本作で使われている主な音楽はアメリカの音楽プロデューサーのジョン・ゾーンによる『Bonehead』と『Hell Raiser』の2曲のみだが、要所要所で効果的に使われている。

まずはオープニング、アンナたち一家が車で別荘へ向かうシーン。車内にはモーツァルトによる楽曲が流れる中、唐突に『Bonehead』が流れ出す。ヘヴィメタル調のメロディと喚くようなボーカルが、物語の不条理な展開を予感させる。他の映画では見られないあまりにもハネケの非凡さが炸裂したオープニングである。
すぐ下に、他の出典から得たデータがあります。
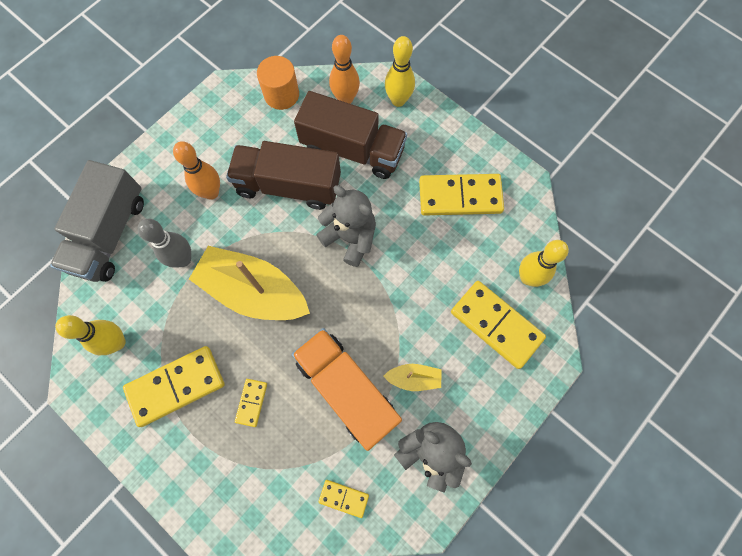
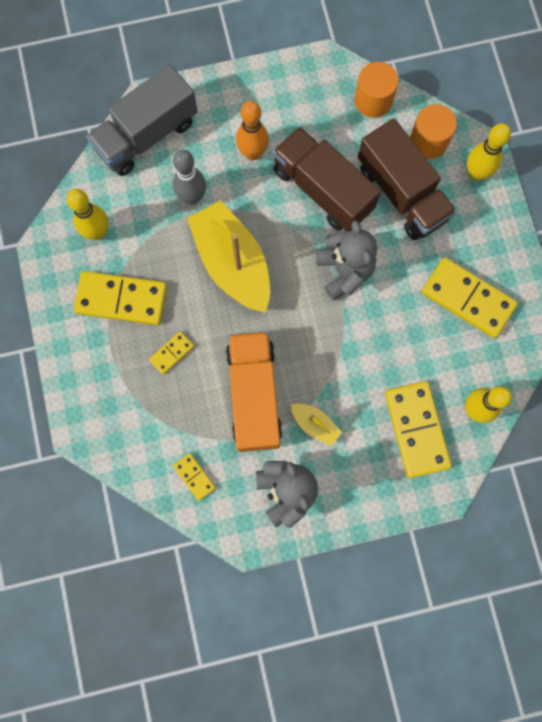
camera: 35 degrees right, 5 degrees up
(345, 99) = (428, 141): orange bowling pin -> orange cylinder

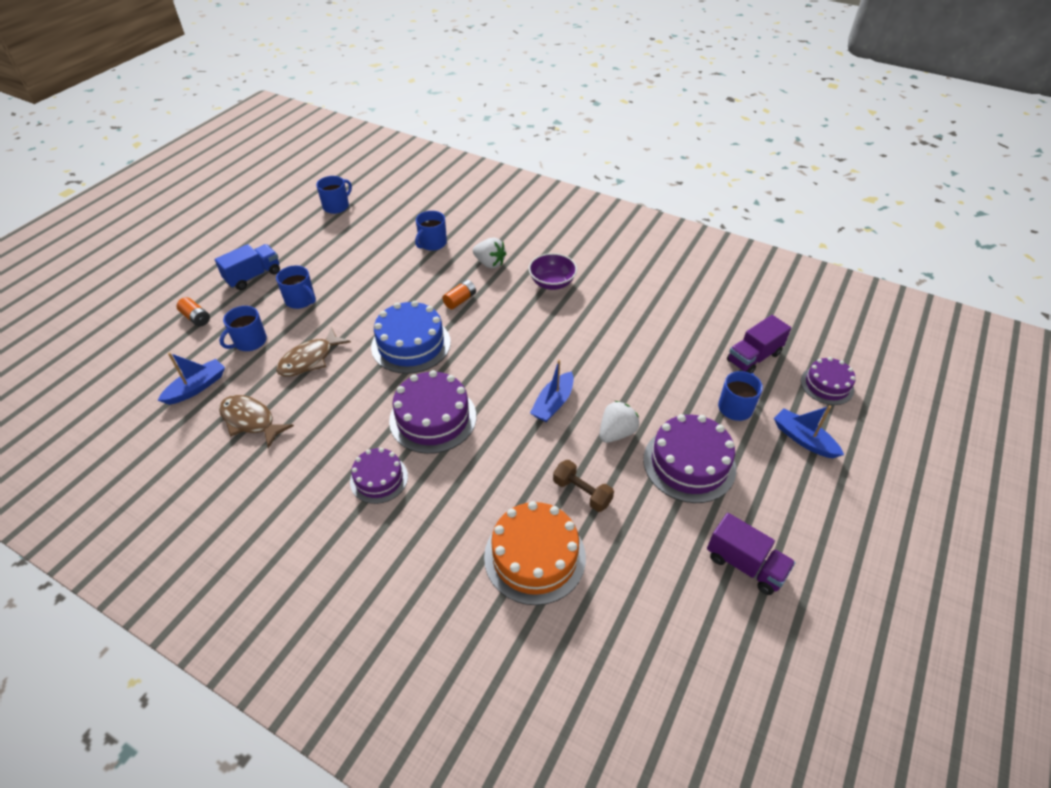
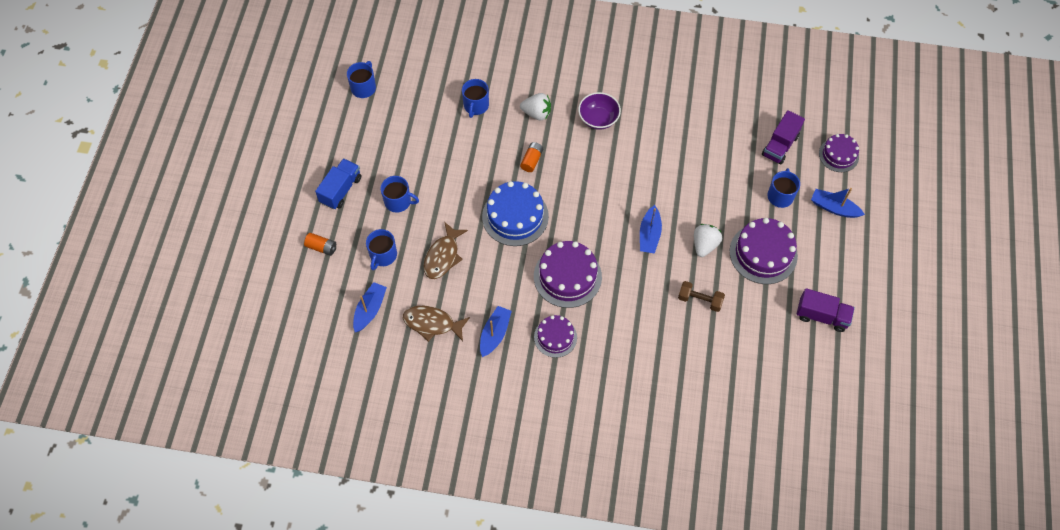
camera: 20 degrees left, 15 degrees up
(311, 453) = (495, 334): none -> blue boat
(534, 556) = (688, 356): orange cake -> none

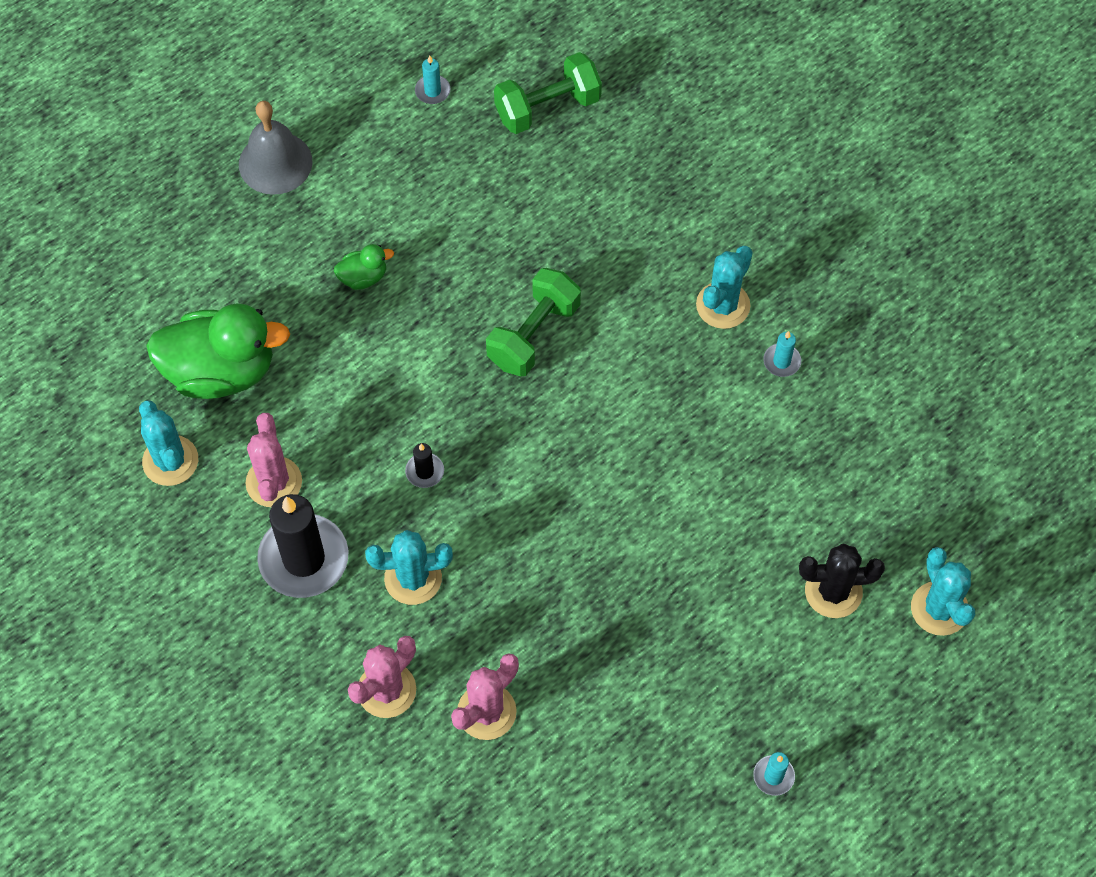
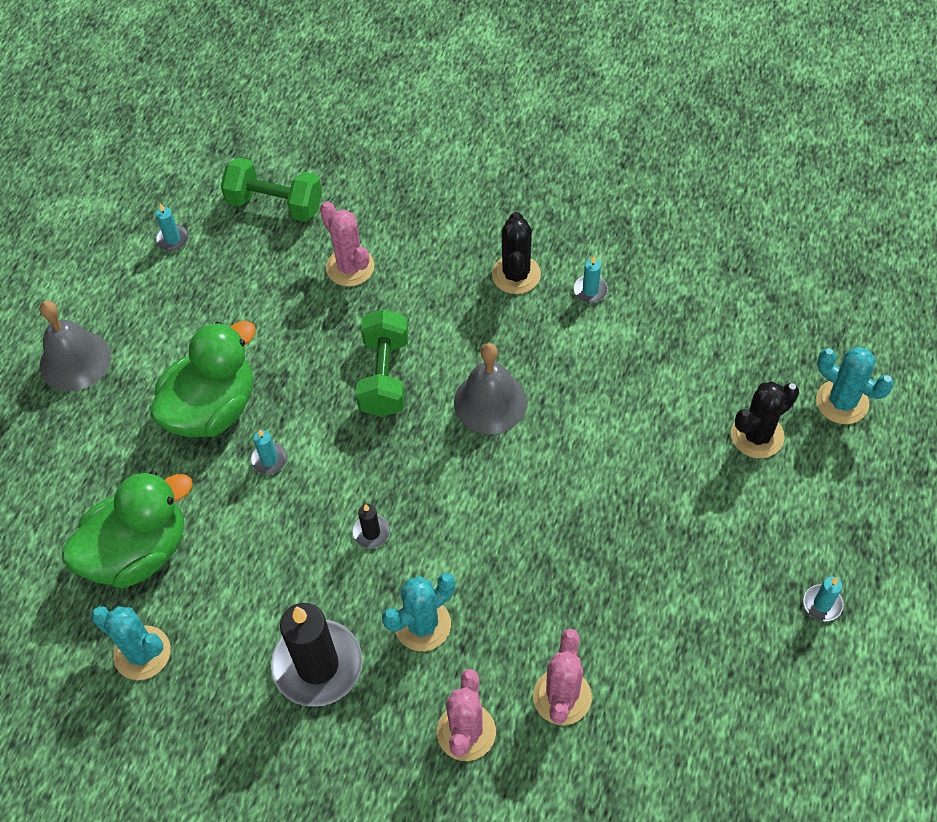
camera: 30 degrees left, 5 degrees down
(274, 482) = (247, 617): pink cactus -> pink cactus (350, 267)
(363, 277) = (212, 409): green duck -> green duck, size x2.24
(381, 353) = (269, 460): none -> turquoise candle
(547, 107) = (275, 204): green dumbbell -> green dumbbell turned 75 degrees clockwise
(611, 415) = (490, 402): none -> grey bell
(723, 305) = (516, 274): turquoise cactus -> black cactus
続いてエンディング。アンナたち一家を「始末」した後、次の「獲物」がいる家に向かうパウルとペーター。パウルがカメラ目線になった後、今度は『Hell Raiser』とともに、赤文字でエンドロールが流れ出す。こちらもなんとも暴力的である。

暴力的といえば、作中に登場する「F1カーの爆音」も忘れられない。ジョージがパウルに射殺され、彼の血がテレビに飛び散る。そこにはなんと、カーレースの中継映像が映っているのである。

この映像が仮に牧歌的な映像や、残酷なシーンであれば、わざとらしさが出たことだろう。しかし、F1の映像が採用されることで、微妙な生活感と暴力性が生まれ、パウルの銃声とアンナとゲオルグの悲鳴が異化される。ハネケの鋭い演出センスは音響面においても遺憾なく発揮されているのだ。